# Scrap day



## Plumbbum0203 (Dec 14, 2011)




----------



## rjbphd (Feb 5, 2010)

How much did u get.. and which brand u have there are the most leaker??


----------



## plbgbiz (Aug 27, 2010)

It seems obvious the white ones leak most often.


----------



## Plumbbum0203 (Dec 14, 2011)

My boss took it so I don't know what he got as far as money goes.


----------



## plungerboy (Oct 17, 2013)

My guess is $520.00


----------



## Plumbbum0203 (Dec 14, 2011)

Scrap prices are down.

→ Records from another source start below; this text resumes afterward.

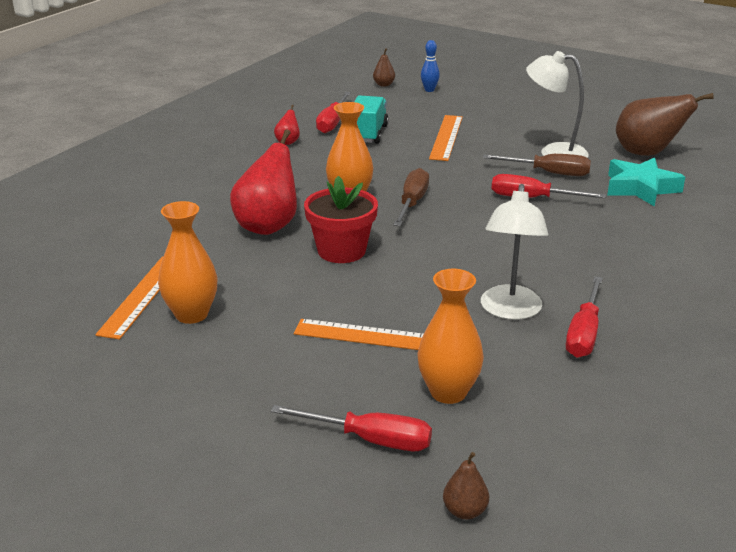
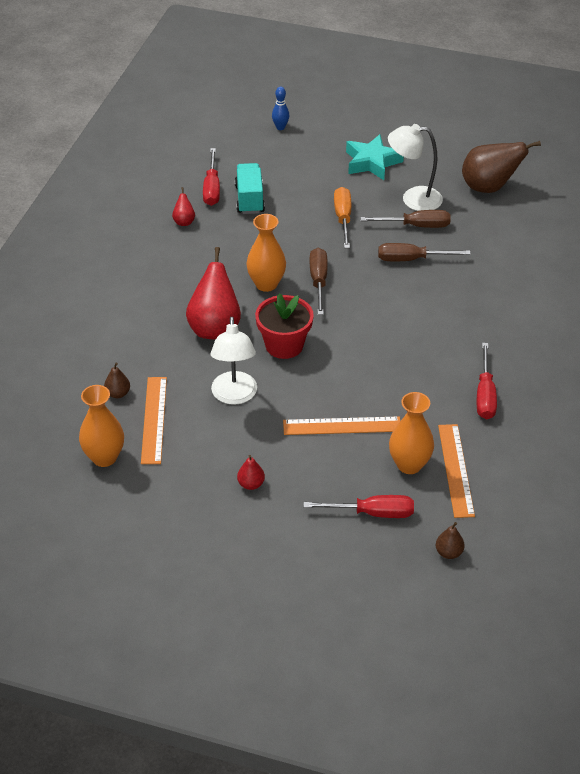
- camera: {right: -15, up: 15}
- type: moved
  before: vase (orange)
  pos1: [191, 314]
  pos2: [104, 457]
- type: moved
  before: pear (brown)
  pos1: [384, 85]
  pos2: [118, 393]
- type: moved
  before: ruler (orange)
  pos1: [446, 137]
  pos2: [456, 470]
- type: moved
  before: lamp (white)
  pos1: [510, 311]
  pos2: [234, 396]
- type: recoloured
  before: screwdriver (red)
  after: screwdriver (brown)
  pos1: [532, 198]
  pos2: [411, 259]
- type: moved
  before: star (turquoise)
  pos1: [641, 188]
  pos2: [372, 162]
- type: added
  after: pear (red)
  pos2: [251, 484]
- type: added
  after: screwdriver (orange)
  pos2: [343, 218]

He said only 350.00
Normally he said that load would be 550.00


----------



## jc-htownplumber (Feb 29, 2012)

What that much. My places pay about 6-7 a water heater


----------



## Plumbbum0203 (Dec 14, 2011)

Yea he said he normally gets 12.00 a heater


----------



## KoleckeINC (Oct 22, 2011)

I caught a guy pouring lead into one for an extra buck or two. I reminded him what lead costs at the supply to which he replied, this is the old lead I broke out of those hubs over there. Geezus


----------



## Shoot'N'Plumber (Apr 27, 2013)

Plumbbum0203 said:


> Yea he said he normally gets 12.00 a heater


 Holy S**t! I'm Lucky to time it right and get $3 a piece...I actually stopped wasting my time with them


----------



## SchmitzPlumbing (May 5, 2014)

$6 each. they dont weigh them because of water or sediment. my dealer said to stock pile everything till the prices recover. its been low for a year now.


----------



## Redwood (Sep 8, 2008)

We have a scrap bin we toss water heaters, galvanized pipe, cast iron pipe, & boilers in, the scrap dealer picks it up when it is full and we call them...


----------



## dhal22 (Jul 30, 2010)

No room here in the big city to store them, we just drop them off at the supply house.


----------



## Plumbbum0203 (Dec 14, 2011)

We try to save as many as possible but sometimes we leave them at the supply house if we aren't going to the shop.


----------



## Dpeckplb (Sep 20, 2013)

Redwood said:


> We have a scrap bin we toss water heaters, galvanized pipe, cast iron pipe, & boilers in, the scrap dealer picks it up when it is full and we call them...


That's exactly what we do.


----------